What was Moscow planning for Alexander Lukashenko’s Belarus in 2021, just a few months before the invasion of Ukraine? This question is said to be answered by a secret Kremlin document, brought to light after a long journalistic investigation by international networks, including three German media, the NDR and WDR networks and the Süddeutsche Zeitung newspaper.

According to the document in question, Moscow and Russian President Vladimir Putin seem to have planned something much bigger than simply supporting the Belarusian leader in 2020, when citizens had taken to the streets en masse to demonstrate at any cost against his authoritarian regime.
Strategic plan for gradual annexation to the “Unified State”

According to the revealing 17-page document from the summer of 2021, Moscow had reportedly drawn up a detailed “strategic plan” for the gradual annexation of Belarus by 2030 with short-, medium- and long-term goals. It is actually divided into two main sections. First, to the strategic goals, with three key milestones in 2022, 2025 and 2030. Second, to the risks associated with achieving these goals.

However, the ultimate goal of the overall Russian project is reportedly the creation of a unique “Unified State”, an enlarged Russia, in other words, an integral part of which would be the now integrated Belarus. The process of gradual annexation based on the document envisages the use of economic and military means as well as extensive infiltration of state institutions and critical sectors of Belarusian society. In fact, Moscow seems to have been considering the basic idea of ​​the plan as early as 1999.

The road to “Great Russia”

The 2021 Russian document comes, according to research, from an administrative department of the so-called Presidential Directorate for Cross-Border Cooperation. Western intelligence agencies rate this document as an authentic and reliable source.

It envisages, among other things, the radical constitutional revision at the behest of the Kremlin – which was already initiated by the Lukashenko government in 2022 -, the gradual unification of the armed forces of Belarus and Russia as well as the assurance of full Russian influence in the economy, politics, science , culture, education, mass media and of course in controlling the flow of information through modern communication networks. At the same time, the “new” Belarus would be completely cut off from the West and all contact with NATO countries would be excluded.

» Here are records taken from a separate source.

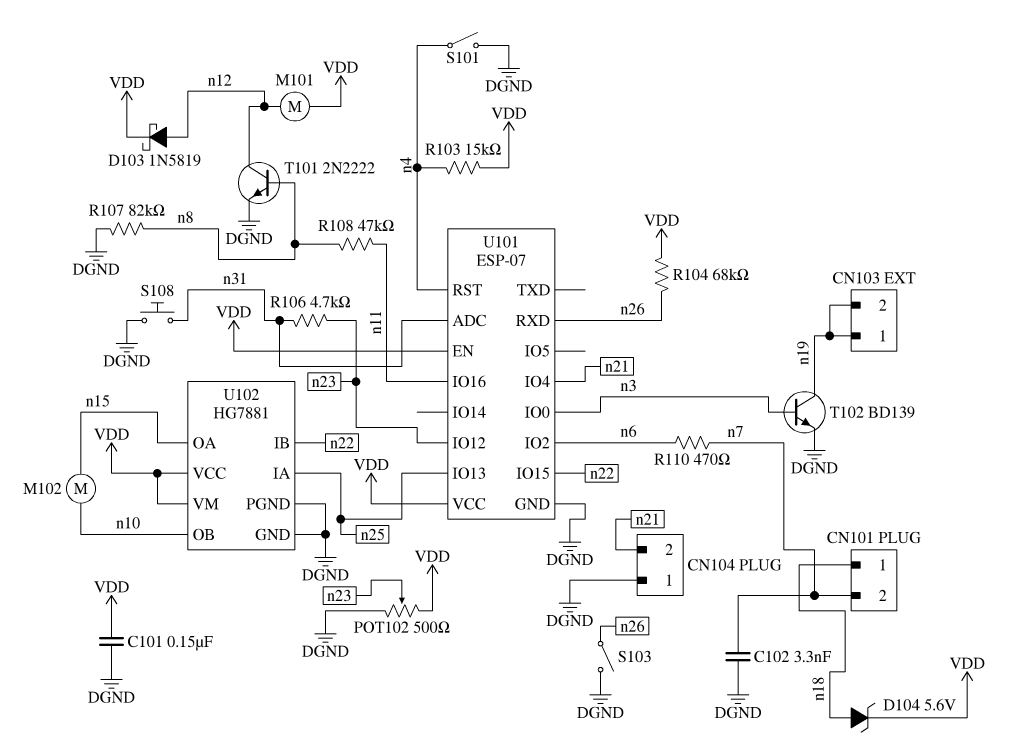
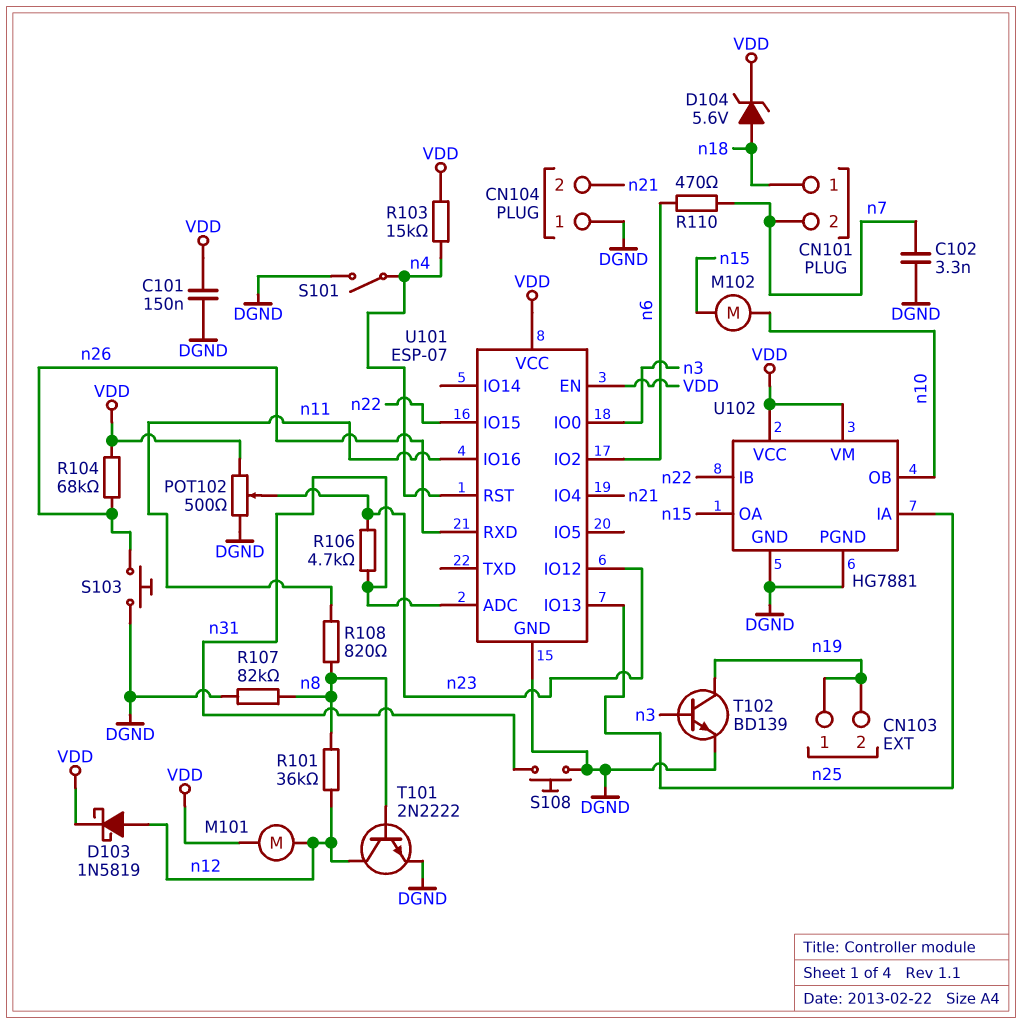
R101: none -> 36k (n8, n12)
R108: 47k (n8, n11) -> 820 (n8, n11)
S103: switch (DGND, n26) -> button (DGND, n26)

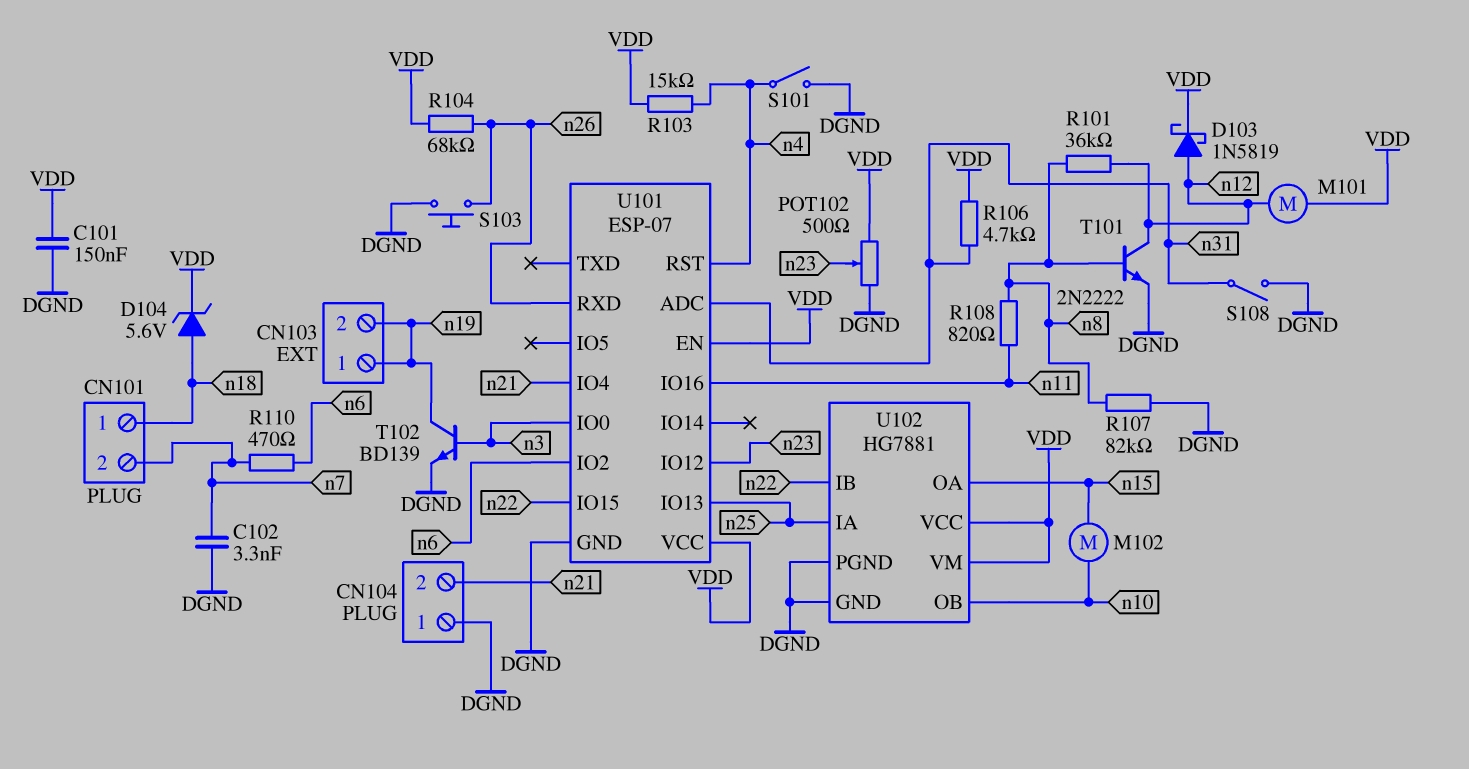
R106: 4.7k (n23, n31) -> 4.7k (VDD, n31)
S108: button (DGND, n31) -> switch (DGND, n31)

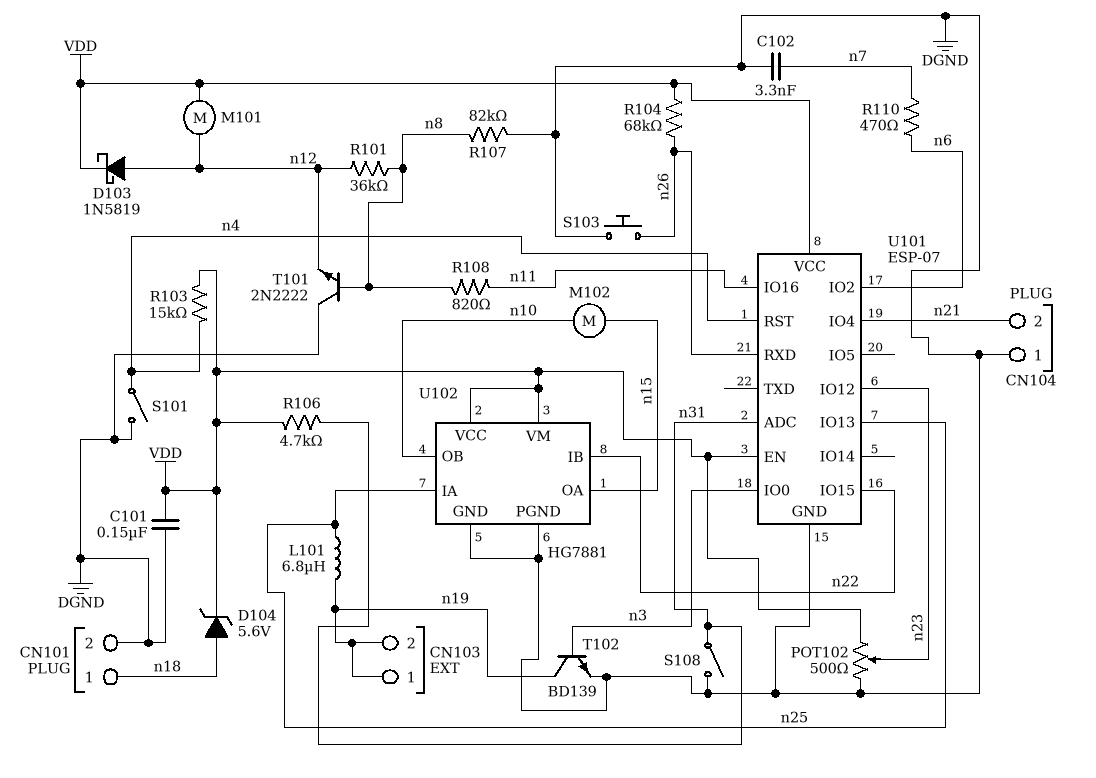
CN101 pin 2: n7 -> DGND
L101: none -> 6.8uH (n19, n25)
T101: NPN 2N2222 (B n8, C n12, E DGND) -> NPN 2N2222 (B n8, C DGND, E n12)

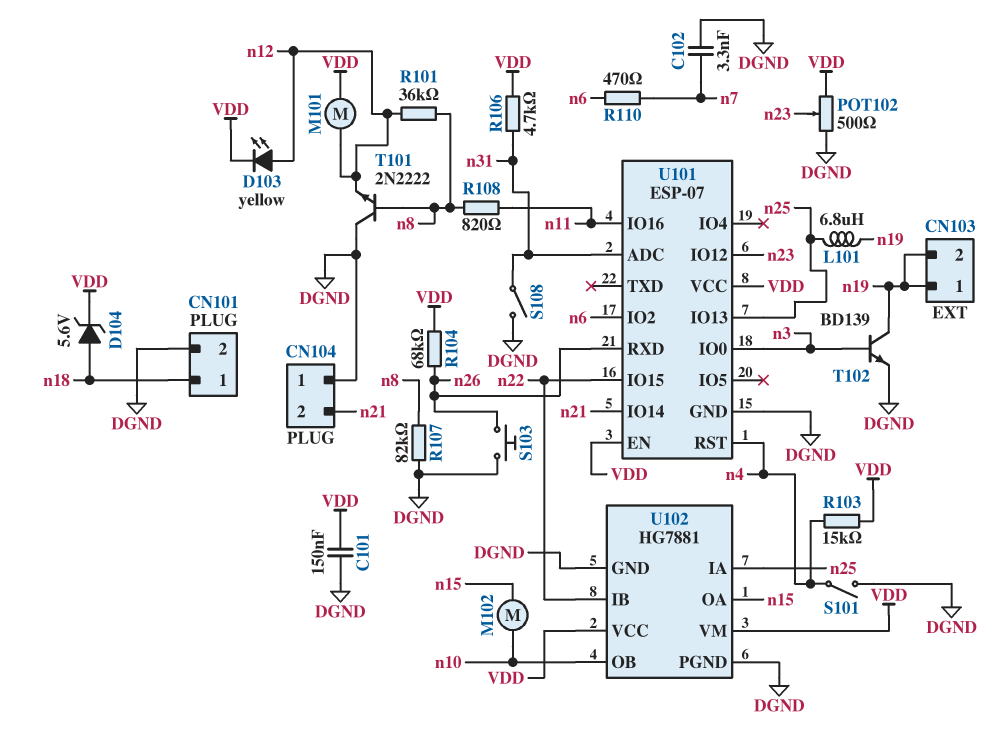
D103: schottky 1N5819 (A n12, K VDD) -> LED yellow (A n12, K VDD)
U101 pin IO4: n21 -> none
U101 pin IO14: none -> n21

Sources from Western intelligence agencies even estimate that the 17-page document is part of a wider Kremlin plan to create a so-called “Greater Russia”, which, apart from Belarus and of course Eastern Ukraine, could in the future also include other areas such as the autonomous Abkhazia in Georgia.

However, the outcome of the war in Ukraine so far has allegedly frozen at least the short-term goals for Belarus, which concerned 2022 – for the fields of politics, defense, society and the economy – without, however, implying a complete reversal of the overall of the Kremlin’s plan for the “sister” state of Belarus.